Thruster assisted ship's rudder

The Pleuger rudder (also known as a Dutch rudder) is a power assisted ship's rudder. It creates a flow of water in the direction the rudder points powered by an auxiliary electric motor. This aids maneuverability at low speeds greatly, since it operates on a similar principle to a thruster.

A ducted propeller is mounted as an integral part of the rudder and is fixed to it. The duct is a Kort nozzle and enables the propeller to develop more thrust than an unducted propeller.
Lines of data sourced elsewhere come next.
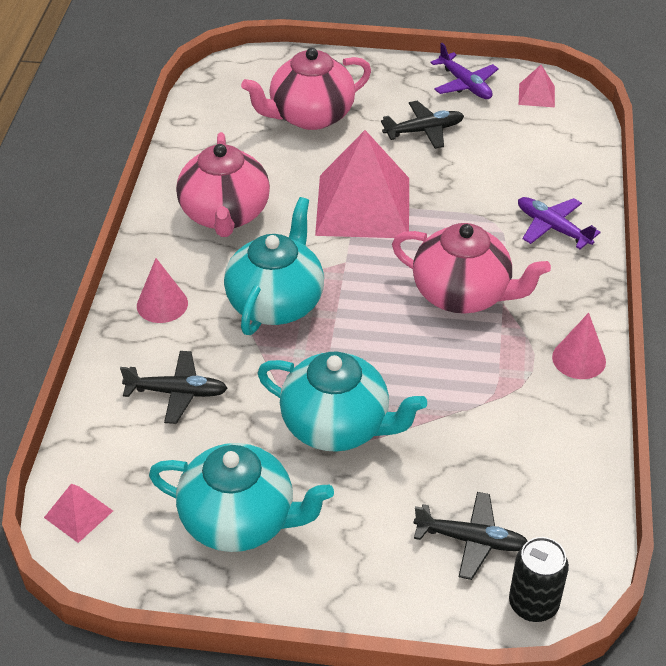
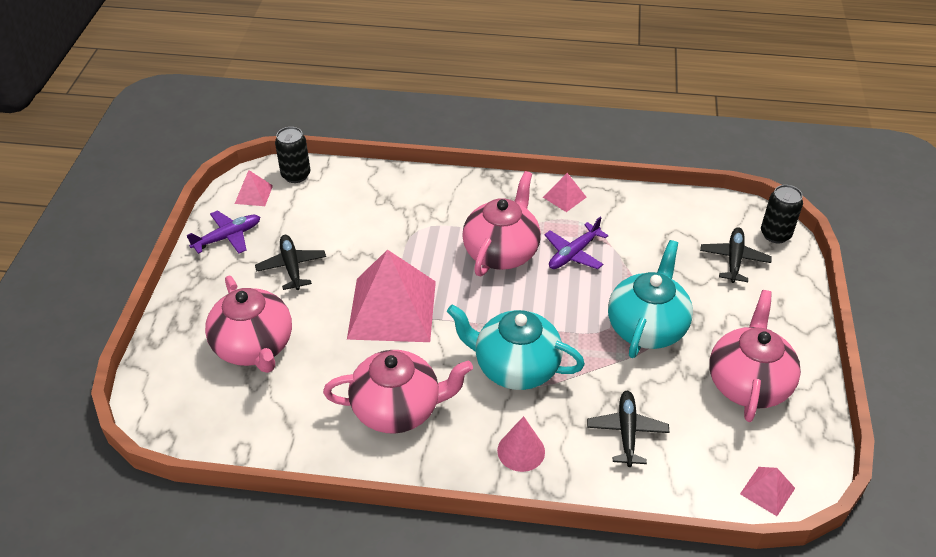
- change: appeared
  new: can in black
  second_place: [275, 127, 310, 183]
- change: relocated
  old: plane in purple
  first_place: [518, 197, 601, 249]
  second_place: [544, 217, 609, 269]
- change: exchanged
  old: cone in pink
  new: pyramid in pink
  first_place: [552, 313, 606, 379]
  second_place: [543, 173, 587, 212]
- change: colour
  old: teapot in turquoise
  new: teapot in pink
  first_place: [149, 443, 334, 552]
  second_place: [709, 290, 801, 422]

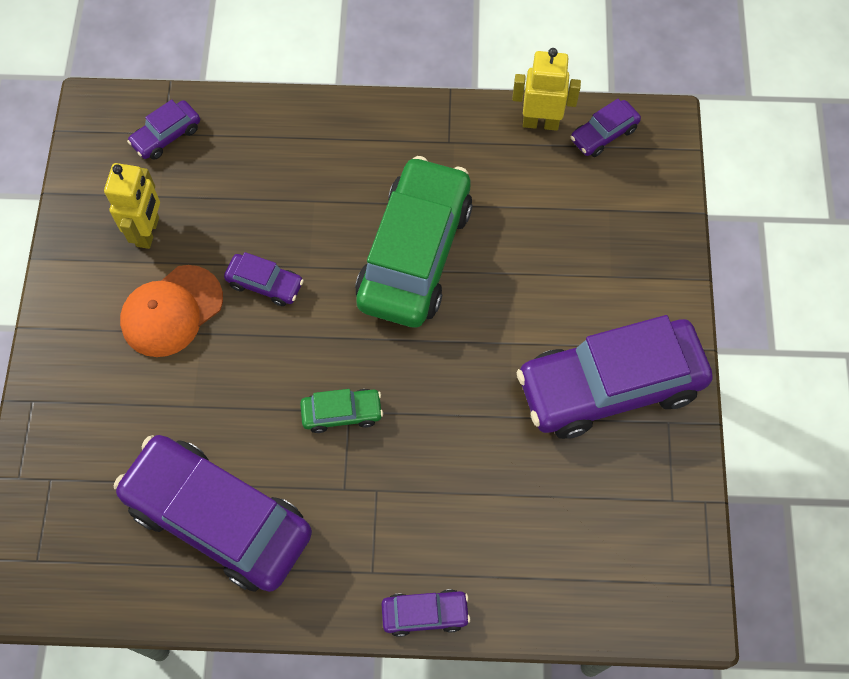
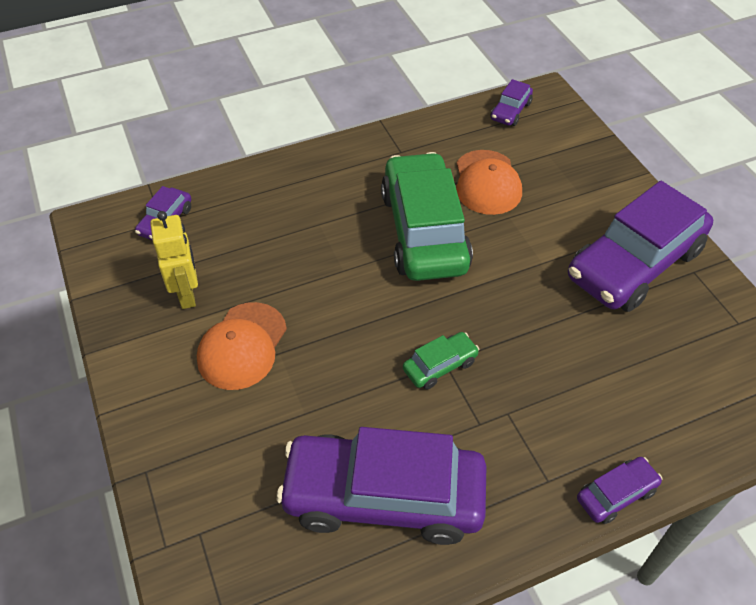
- change: missing
  old: car in purple
  first_place: [224, 252, 304, 306]
- change: missing
  old: robot in yellow
  first_place: [512, 48, 581, 131]
- change: appeared
  new: cap in orange
  second_place: [456, 150, 522, 215]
The Pleuger rudder is necessarily mounted in the flow from the main engine's propeller in a ship with an odd number of propellers. If the Pleuger and the main engine are run at the same time, the Pleuger can often be torn away. The thrust produced by the Pleuger rudder is sufficient to power the ship in slow speed maneuvers when the force required to move the vessel is relatively small.
The Pleuger rudder is meant to be assisting in the fast maneuverability of ships, in tight harbor operations. Thus, it is only an improvement of rudder by controlling the water flow pattern passing a rudder and thus giving it an artificial flow and thus an extra power to steer even in slow engine r.p.m. It is absolutely not a substitute for a propeller, without which the mammoth energy required to propel a ship through the water is hard to generate.